If you attempted to open "Default Domain Controller Security Policy" and
received an Access Denied. I recommend to browse to the following location
and open the gptmpl.inf with notepad. <sysvol path>\sysvol\<domain
name>\Policies\{6AC1786C-016F-11D2-945F-00C04fB984F9}\<MACHINE>\Microsoft\Wi
ndows NT\SecEdit\
Look for SeNetworkLogonRight and ensure that *S-1-1-0 (Everyone group) is
listed, if not add it. Open a command prompt and refresh the policy -
"secedit /refreshpolicy machine_policy /enforce"

If everything checks out okay on the Domain Controller, and you can open
Active Directory MMCs with out error. Then look at the clients themselves.
1) On the TCP/IP Setting on the NIC, the Prefer DNS Server is the same as
the DCs IP Address.
2) Check the Secure Channel between the Member Server with the Domain
Controller. You will need to install the Windows 2000 Support Tools (Note:
They are located on the Windows 2000 CD, under \Support\Tools\Setup.exe)
Open a command prompt and type "Netdom VERIFY myserver /Domain:mydomain.com"
If the Secure Channel Test fails then you can reset the secure channel by
typing the following command "netdom resetpwd /server:mydomaincontroller
/userd:<mydomain>\administrator /passwordd:*"

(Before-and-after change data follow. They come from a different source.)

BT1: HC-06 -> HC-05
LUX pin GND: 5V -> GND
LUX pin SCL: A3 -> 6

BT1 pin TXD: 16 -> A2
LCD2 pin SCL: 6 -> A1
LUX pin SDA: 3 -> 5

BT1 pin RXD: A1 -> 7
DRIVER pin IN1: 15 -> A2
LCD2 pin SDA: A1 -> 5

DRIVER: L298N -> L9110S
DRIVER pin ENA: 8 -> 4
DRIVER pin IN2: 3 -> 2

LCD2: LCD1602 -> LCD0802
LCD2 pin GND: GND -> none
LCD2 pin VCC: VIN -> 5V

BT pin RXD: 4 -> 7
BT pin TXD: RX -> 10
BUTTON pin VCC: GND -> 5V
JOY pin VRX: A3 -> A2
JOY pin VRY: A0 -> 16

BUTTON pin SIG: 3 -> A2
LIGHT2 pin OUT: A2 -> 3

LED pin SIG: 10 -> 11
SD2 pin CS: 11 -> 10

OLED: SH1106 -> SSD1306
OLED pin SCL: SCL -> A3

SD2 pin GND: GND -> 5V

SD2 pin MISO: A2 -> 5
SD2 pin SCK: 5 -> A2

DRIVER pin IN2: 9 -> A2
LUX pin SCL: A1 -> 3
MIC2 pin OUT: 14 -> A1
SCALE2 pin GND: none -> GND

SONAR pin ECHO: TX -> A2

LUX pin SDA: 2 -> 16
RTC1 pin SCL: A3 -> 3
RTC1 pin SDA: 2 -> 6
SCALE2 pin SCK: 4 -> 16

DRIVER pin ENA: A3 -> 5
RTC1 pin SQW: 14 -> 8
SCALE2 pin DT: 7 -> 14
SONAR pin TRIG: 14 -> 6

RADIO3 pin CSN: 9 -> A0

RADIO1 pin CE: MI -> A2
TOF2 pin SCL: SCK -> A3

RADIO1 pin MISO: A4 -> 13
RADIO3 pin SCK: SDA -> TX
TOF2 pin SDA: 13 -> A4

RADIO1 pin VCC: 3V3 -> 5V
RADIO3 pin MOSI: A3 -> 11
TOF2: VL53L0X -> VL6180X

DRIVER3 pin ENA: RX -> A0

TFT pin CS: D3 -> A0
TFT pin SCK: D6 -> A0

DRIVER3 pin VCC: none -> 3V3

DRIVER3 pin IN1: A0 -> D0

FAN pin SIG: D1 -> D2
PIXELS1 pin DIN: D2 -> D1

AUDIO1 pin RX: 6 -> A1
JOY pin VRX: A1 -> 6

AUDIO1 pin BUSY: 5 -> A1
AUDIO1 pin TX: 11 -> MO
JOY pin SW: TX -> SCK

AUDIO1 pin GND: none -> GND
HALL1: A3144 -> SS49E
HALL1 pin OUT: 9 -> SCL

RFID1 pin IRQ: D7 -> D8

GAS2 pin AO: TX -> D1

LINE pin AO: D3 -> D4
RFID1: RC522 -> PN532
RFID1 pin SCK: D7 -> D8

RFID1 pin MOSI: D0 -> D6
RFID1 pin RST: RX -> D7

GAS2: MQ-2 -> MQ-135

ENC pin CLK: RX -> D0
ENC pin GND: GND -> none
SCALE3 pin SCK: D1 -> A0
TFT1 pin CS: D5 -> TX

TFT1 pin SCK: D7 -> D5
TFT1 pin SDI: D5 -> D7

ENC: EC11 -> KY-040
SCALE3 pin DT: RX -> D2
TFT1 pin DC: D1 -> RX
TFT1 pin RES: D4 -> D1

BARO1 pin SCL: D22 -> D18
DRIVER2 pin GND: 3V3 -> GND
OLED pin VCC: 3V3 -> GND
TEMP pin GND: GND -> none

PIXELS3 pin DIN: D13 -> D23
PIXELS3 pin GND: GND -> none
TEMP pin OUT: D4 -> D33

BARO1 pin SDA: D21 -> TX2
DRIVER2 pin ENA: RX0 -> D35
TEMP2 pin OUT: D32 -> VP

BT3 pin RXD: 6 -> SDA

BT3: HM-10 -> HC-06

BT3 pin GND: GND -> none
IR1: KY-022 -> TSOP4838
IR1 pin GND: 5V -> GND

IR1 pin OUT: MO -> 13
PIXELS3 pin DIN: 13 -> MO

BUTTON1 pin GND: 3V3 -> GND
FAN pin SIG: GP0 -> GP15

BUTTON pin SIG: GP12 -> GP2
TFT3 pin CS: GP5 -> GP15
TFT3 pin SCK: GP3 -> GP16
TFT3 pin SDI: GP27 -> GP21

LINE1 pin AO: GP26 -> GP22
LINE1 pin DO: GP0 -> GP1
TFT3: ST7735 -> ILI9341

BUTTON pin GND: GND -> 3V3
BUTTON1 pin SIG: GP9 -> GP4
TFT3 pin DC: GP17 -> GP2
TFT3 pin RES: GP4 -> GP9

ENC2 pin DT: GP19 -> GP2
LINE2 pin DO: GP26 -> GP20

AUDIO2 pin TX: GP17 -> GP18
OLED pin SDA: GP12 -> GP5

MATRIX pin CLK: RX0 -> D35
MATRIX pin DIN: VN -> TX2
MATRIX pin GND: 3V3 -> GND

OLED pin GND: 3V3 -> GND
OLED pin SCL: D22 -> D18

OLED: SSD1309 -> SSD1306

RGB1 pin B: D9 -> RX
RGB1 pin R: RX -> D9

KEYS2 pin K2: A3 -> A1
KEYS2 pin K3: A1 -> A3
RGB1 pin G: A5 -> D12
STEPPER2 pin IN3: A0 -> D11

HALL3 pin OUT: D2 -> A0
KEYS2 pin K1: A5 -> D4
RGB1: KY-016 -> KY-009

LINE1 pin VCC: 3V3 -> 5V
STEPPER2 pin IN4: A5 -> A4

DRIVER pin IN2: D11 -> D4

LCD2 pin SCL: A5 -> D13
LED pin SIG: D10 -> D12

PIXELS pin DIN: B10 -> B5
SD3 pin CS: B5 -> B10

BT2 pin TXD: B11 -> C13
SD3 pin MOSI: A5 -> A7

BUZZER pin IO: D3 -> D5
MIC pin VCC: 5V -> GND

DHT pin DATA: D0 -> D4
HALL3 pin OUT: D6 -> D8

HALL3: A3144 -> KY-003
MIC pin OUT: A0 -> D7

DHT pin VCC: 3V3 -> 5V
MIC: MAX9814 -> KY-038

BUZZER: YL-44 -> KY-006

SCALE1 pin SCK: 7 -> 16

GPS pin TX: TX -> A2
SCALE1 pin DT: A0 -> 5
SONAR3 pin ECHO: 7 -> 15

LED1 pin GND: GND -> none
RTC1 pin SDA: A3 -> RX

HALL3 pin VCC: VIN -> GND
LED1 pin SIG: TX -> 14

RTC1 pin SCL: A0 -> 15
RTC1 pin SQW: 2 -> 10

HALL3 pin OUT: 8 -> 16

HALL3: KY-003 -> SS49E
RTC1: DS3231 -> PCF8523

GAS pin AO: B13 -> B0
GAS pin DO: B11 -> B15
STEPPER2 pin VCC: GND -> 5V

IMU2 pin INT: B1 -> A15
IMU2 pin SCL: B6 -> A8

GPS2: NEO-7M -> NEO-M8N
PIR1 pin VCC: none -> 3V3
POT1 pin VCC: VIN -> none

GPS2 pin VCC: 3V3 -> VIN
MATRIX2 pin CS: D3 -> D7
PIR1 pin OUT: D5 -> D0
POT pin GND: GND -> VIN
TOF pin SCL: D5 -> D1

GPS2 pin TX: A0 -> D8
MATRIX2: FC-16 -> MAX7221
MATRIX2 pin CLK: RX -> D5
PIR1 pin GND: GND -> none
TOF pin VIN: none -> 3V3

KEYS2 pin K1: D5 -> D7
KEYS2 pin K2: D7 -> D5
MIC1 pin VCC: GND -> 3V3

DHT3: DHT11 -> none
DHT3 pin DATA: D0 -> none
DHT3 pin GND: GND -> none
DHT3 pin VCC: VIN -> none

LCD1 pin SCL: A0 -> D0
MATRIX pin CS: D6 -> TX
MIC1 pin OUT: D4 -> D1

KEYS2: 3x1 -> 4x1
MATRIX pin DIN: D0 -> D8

Reference Knowledgebase Articles:
257346 "Access This Computer from the Network" User Right Causes Tools Not
to
http://support.microsoft.com/?id=257346

260575 HOW TO: Use Netdom.exe to Reset Machine Account Passwords of a
Windows
http://support.microsoft.com/?id=260575

223321 "The Server Is Not Operational" Error Message in Active Directory
Tools
http://support.microsoft.com/?id=223321

327781 How to Troubleshoot Missing SYSVOL and NETLOGON Shares on Windows
Server
http://support.microsoft.com/?id=327781

266206 User Cannot logon to Windows 2000 Domain Controllers that have been
http://support.microsoft.com/?id=266206

Best Regards,
Ben Ybarra, Microsoft

Please do not send email directly to this alias. This is my online account
name for newsgroup participation only.

This posting is provided "AS IS" with no warranties, and confers no rights.